Alla prima generazione già vacilla, alla seconda si sgrana, alla terza, verosimilmente, viene inghiottita dal nuovo territorio linguistico.

Ciò non accadeva alla lingua che noi vi cantiamo, lo yiddish che, al contrario, dell'esilio e per l'esilio viveva e di esso si alimentava ribollendo come il mosto a primavera.

Incontrando questa lingua sul suo cammino, così ne parlava un grande Saggio di

Praga rivolgendosi ad un pubblico della borghesia ebraica praghese di lingua e cultura tedesche:

 

"Avanti la recita dei primi versi di poeti ebrei orientali vorrei ancora dirvi,

egregi Signori e Signore, che Voi capite molto più yiddish di quel che pensiate...... il che non può accadere finché alcuni di Voi hanno, di questo gergo, una tal paura, che quasi gliela leggo in viso.

.....Lo yiddish è la più giovane lingua europea, non ha che quattrocento anni e in realtà è ancora più recente. Non ha ancora formato strutture linguistiche così nette come ci sono necessarie. Le sue espressioni sono brevi e nervose.

Non ha grammatica. Certi amatori tentano di scrivere delle grammatiche, ma lo yiddish viene parlato senza sosta, e non trova pace. Il popolo non lo cede ai grammatici.

Esso si compone solo di parole straniere.
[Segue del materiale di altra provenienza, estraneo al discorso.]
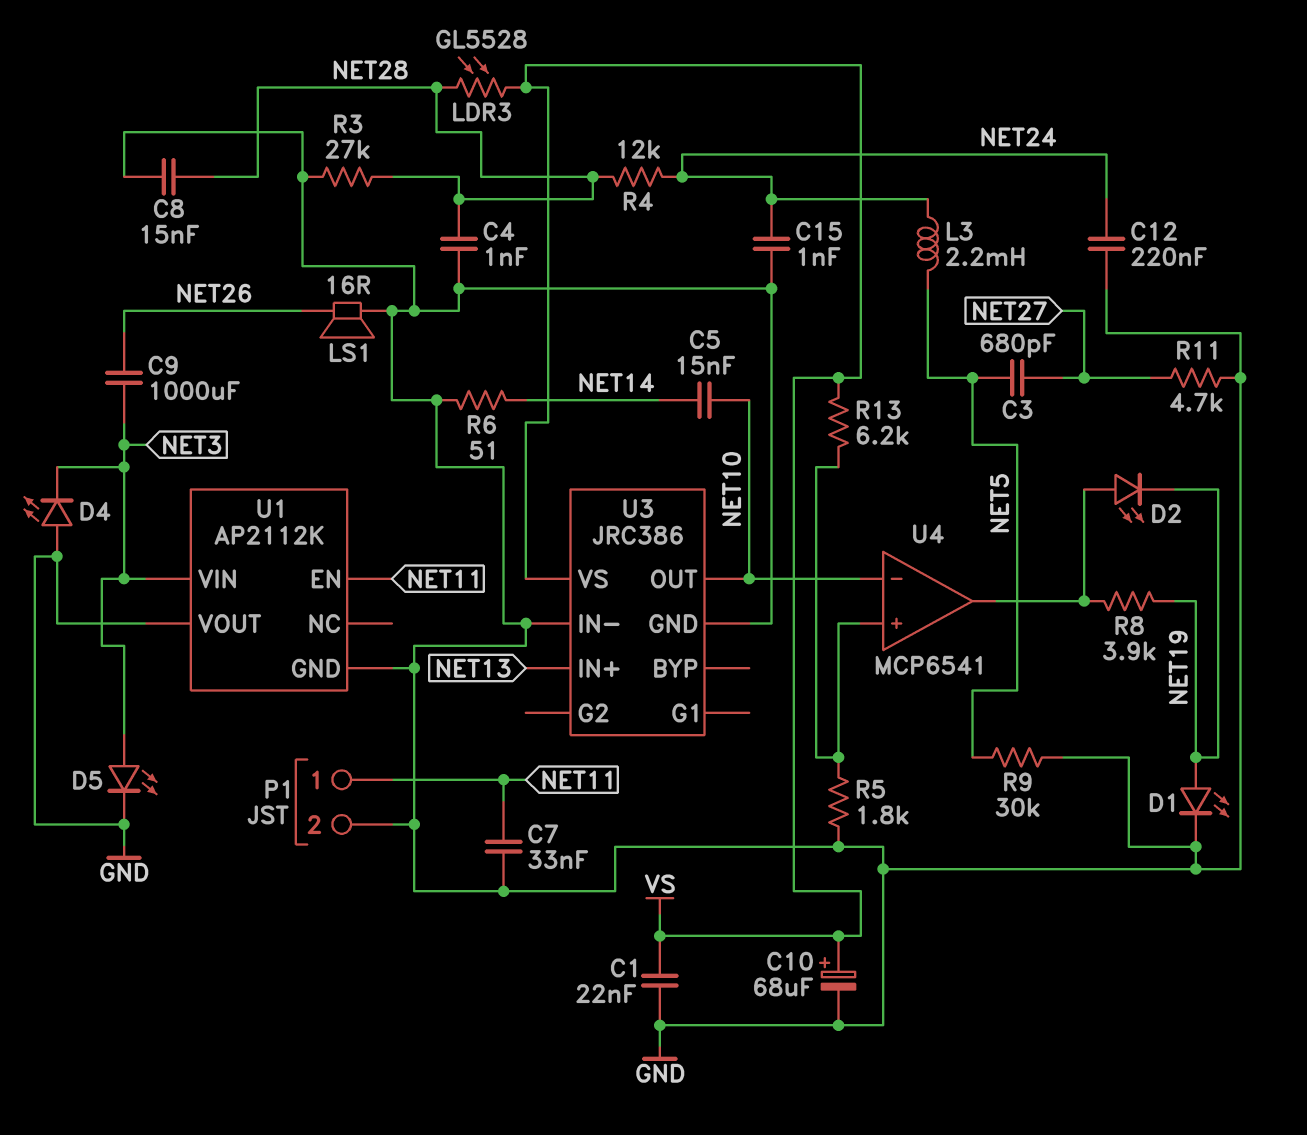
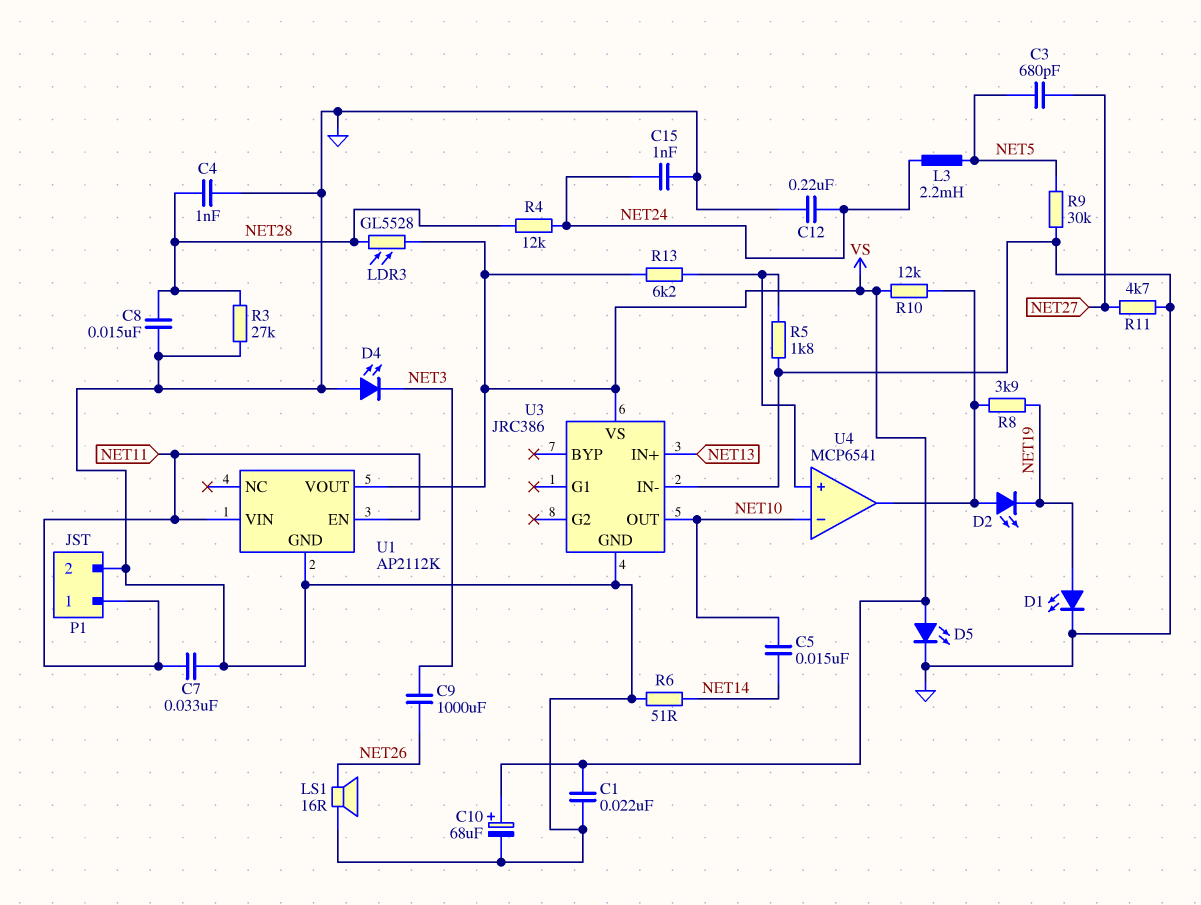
D5: LED (A NET3, K GND) -> LED (A VS, K GND)
R10: none -> 12k (U4/out, VS)
U1 pin VIN: NET3 -> NET11
U1 pin VOUT: GND -> VS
Queste però, non riposano nel suo seno, ma conservano la fretta e la vivacità con cui sono state accolte.

Lo yiddish è percorso da un capo all'altro da migrazioni di popoli.

Tutto questo tedesco, ebraico, francese, inglese, slavo, olandese, rumeno e perfino latino che vive in esso è preso da curiosità e da leggerezza, ci vuole una certa energia a tenere unite le varie lingue in questa forma.

Perciò nessuna persona ragionevole penserà mai a fare dello yiddish una lingua internazionale, benché l'idea si offra quasi da se'.

Solo il linguaggio della malavita vi attinge volentieri, perché gli occorrono non tanto nessi linguistici quanto singoli vocaboli.

E poi, perché lo yiddish è stato a lungo una lingua disprezzata".